I’m using a setup similar to what you had in mind: I have a small €4/month VPS as my front, with scrapers taken care of by iocaine (it both blocks them, and firewalls the worst off automatically). That’s over 90% of the HTTP(s) traffic never making it past the VPS, greatly reducing the traffic into my home network. My actual servers are behind a WireGuard tunnel.

It does not protect against a non-HTTP DDoS, but that wasn’t part of my threat model to begin with. My VPS provider (Hetzner) has DDoS protection even for €4/month servers - that doesn’t include the scraper DDoS, but includes other kinds - I have luckily not been a victim of any, so no idea whether it works reliably.

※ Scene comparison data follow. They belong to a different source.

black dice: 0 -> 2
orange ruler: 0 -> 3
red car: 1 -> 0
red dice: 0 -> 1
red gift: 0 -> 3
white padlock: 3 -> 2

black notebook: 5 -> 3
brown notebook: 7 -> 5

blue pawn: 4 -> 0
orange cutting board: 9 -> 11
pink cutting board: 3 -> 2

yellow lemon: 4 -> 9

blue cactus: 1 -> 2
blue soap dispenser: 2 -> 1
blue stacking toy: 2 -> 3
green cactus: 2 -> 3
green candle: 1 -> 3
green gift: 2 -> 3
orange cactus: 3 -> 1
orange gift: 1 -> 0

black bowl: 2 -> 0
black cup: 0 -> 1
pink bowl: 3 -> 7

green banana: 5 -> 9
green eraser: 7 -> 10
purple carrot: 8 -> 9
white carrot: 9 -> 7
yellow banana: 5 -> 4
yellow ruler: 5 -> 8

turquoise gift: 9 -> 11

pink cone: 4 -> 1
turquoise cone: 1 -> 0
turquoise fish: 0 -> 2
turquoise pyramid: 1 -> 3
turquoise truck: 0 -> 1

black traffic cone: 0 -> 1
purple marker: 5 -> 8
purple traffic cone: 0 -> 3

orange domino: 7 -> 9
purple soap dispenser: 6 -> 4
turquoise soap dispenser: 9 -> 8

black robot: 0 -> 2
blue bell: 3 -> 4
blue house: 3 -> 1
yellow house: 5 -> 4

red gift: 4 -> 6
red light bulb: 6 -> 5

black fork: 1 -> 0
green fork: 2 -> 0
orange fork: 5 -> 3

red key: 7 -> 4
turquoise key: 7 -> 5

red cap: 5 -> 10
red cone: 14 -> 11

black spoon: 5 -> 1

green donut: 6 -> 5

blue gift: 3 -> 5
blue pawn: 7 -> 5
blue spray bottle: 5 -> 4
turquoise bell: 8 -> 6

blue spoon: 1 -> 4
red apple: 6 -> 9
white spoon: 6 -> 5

Against the scrapers, a VPS + bot defense + Wireguard works like a charm. Can recommend.

Depends on what kind of DDoS OP wants to defend against. Defending against an AI crawler DDoS is entirely possible with a tiny VPS. I’ve been doing that for the past ~1.5 years on a €4/month CX23 Hetzner VPS.

Scriptability has been a thing since 2.2.0, released on 2025-06-16, but the built-in script appeared in 3.0 (2025-11-14).

Around here. In the default configuration, it is using the built-in handler. The script can be replaced with something like Nam-Shub of Enki (used by pretty much everything I host, and by Codeberg too, for example).

I’m very late to the party, but: no, iocaine does not expect you to detect the bots. It used to, but it does its own detection for quite a while now (you can replace the detection mechanism, though).